Remove Interlocked.Add in Parallel.For?
-
26-10-2019 - |
Question
I have some code to do some lookups and count the occurance using parallel.for:
//...initialize _table with int values...
int elements=60;
int[] outerCounter=new int[elements];
Parallel.For(1, 2000, i0=>
{
int[] counter=new int[elements];
int nextPos0=_table[10+i0];
for(i1=i0+1; i1<1990; i1++){
//...here are also some additionale calculations done...

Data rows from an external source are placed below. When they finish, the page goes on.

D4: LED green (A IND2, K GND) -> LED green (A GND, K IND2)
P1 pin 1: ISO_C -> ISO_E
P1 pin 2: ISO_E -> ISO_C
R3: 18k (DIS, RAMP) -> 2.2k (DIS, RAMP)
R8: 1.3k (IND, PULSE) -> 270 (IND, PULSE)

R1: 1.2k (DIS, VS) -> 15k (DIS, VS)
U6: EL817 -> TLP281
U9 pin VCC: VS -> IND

int nextPos1=_table[nextPos0+i1];
counter[nextPos1]++;
}
//synchronize
for(int i=0; i<elements;i++){
Interlocked.Add(ref outerCounter[i], counter[i]);
}
}
This version is way faster then a sequential calculation. But i would like to find a different solution to count the occurance as the Interocked.Add is a bottleneck. I was investigating if Plinq would be an option but wasn't so far able to find a way to count the occurance of the nextPos1 elements in an array.
Solution
I'd basically suggest the same thing as Hans, but I thought it would be useful to provide some code. Here's how I'd probably tackle the problem:
//...initialize _table with int values...
int elements=60;
List<int[]> outerCounter=new List<int[]>();
Parallel.For(1, 2000, i0=>
{
int[] counter;
lock(outerCounter)
{
if (outerCounter.Count == 0)
counter = new int[elements];
else
{
counter = outerCounter[outerCounter.Count - 1];
outerCounter.RemoveAt(outerCounter.Count - 1);
}
}
int nextPos0=_table[10+i0];
for(i1=i0+1; i1<1990; i1++){
//...here are also some additionale calculations done...
int nextPos1=_table[nextPos0+i1];
counter[nextPos1]++;
}
lock (outerCounter)
outerCounter.Add(counter);
});
int totalCounter = new int[elements];
Parallel.For(0, elements - 1, i =>
{
foreach (int[] counter in outerCounter)
totalCounter[i] += counter[i];
});
OTHER TIPS
From what I get from the code you aren't going to be able to do this correctly without locking outcounter[i] since all threads are going to write to all the values in outcounter.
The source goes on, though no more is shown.